A methodical approach to emotional intelligence in the workplace should result in something organized and intentional. Here are three ways such an endeavor can change your company:

1. Team Cohesiveness

How often do you organize teams in your company based on who gets along? It is tempting to put people together who will not clash, but sometimes that means making a trade off. Sometimes the people who like each other are all creative types, but not hard workers. Sometimes the least dramatic team you can make will be diligent workers but poor communicators.

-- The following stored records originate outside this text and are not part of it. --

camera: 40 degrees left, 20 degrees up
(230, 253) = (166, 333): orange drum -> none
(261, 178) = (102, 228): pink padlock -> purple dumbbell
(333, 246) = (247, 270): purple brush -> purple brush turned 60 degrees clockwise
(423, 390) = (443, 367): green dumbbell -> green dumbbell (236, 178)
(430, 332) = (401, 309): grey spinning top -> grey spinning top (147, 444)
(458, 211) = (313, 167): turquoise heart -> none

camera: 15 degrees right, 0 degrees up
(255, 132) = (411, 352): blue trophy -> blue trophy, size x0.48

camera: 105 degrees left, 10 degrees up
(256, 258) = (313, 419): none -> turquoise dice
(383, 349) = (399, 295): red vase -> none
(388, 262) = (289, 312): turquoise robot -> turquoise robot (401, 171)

The problem here is organizing by personality instead of capacity. When you identify individual team members by their emotional intelligence strengths and weaknesses, you rearrange the chess board entirely. Now you can build teams that have an appropriate mix of creatives, communicators, and problem solvers. Will they get along? Add someone who excels in conflict resolution. Organizing by capacity becomes a self-fulfilling paradigm after your team buys into the concept. They will value being placed on a team because they individually bring an essential ingredient.

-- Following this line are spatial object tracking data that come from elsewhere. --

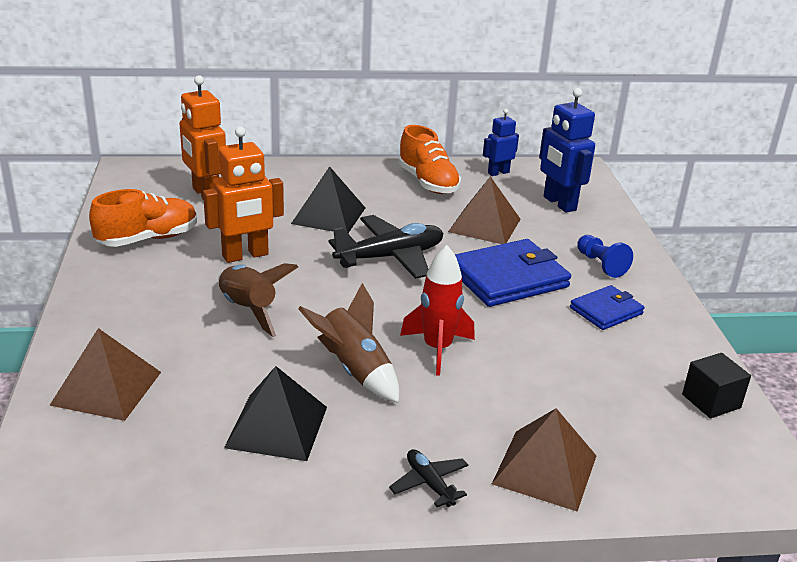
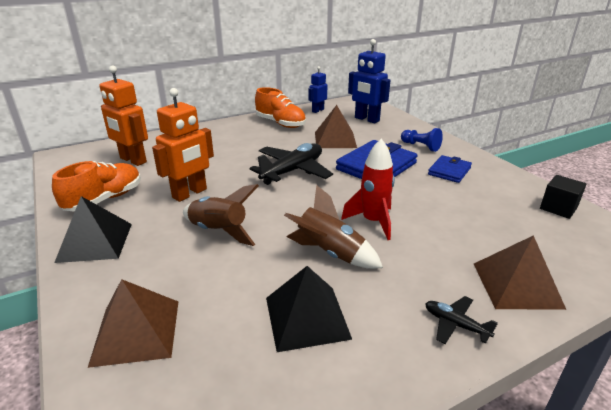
camera: 20 degrees left, 0 degrees up
(328, 215) = (231, 155): black pyramid -> black pyramid (95, 242)

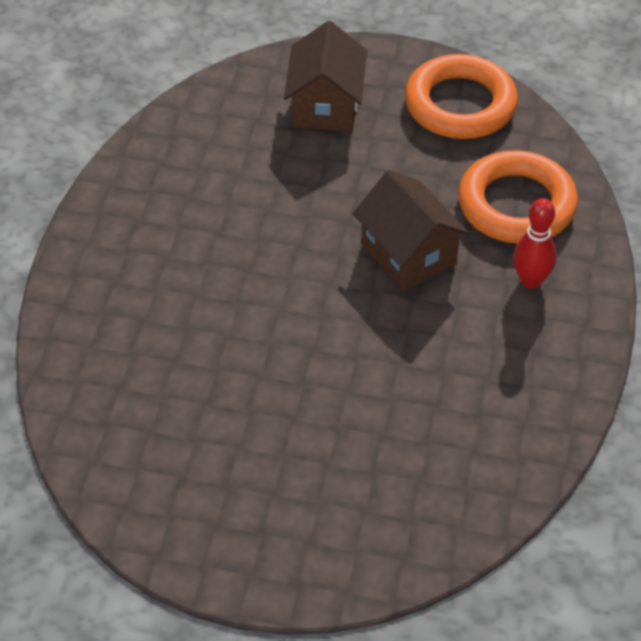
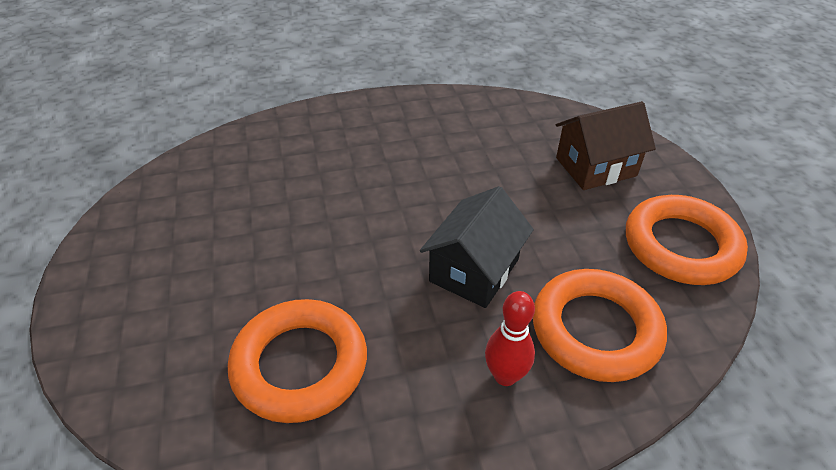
camera: 65 degrees right, 5 degrees down
(408, 254) = (474, 270): brown house -> black house
(449, 414) = (300, 365): none -> orange ring

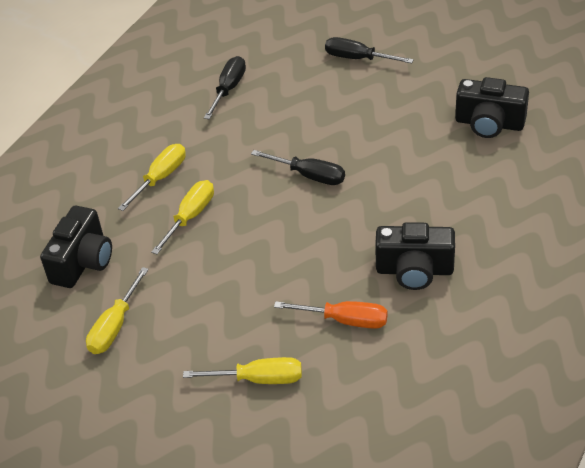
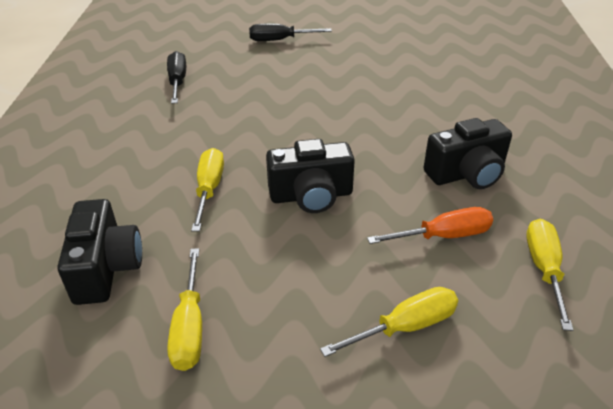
camera: 30 degrees left, 5 degrees down
(160, 178) = (153, 164): yellow screwdriver -> yellow screwdriver (544, 269)
(309, 175) = (304, 126): black screwdriver -> none
(489, 123) = (424, 58): black camera -> black camera (311, 196)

This unit structure has been used for thousands of years in military organizations. Elite units are comprised of different skill sets and leadership functions, not personality types. In the end, competence will carry the day.

2. Conflict Resolution

However you run your business, it will be impossible to avoid conflicts between employees. This is a natural occurrence when people are under pressure, cohabitating in an office for most of the week, or jostling for political position.

But a team that operates with emotional intelligence at the forefront will approach conflict resolution differently. Dave didn’t get his work done on time. Is that acceptable? No, but Dave is a creative and his project lead was not a communicator, so maybe there was just a lack of clarity that caused the mistake. Understanding that, it is possible to correct Dave and check with the team leader without feeling like everyone intentionally dropped the ball.

Miller explains, “if you have identified and shared each team member's avatar with the other, then the Innovator can understand why the Perfectionist responds so tentatively to suggestions and the Perfectionist knows why the Innovator keeps challenging systems that already work. By equipping your whole team with a deeper understanding of one another’s internal programming and emphasizing the value in each profile, everyone can actively work to compromise instead of clash.”

3. Sense of Belonging

When a company switches from a behavior-based organization to a capacity-based organization, team members approach their work differently. Too often employees think they have their job because they need to perform a function instead of contribute to the organization. Making it clear that their emotional intelligence profile is a unique and important ingredient to the entire organization challenges that perception.

Numerous studies over the years have shown how employee engagement and purpose translate into higher profits, greater productivity, increased customer loyalty, and astounding increases in overall quality. A major aspect of achieving that outcome is identifying why each employee belongs – not as an HR stunt, but as an actual practice of hiring and management.

This is how methodically approaching emotional intelligence can change your company.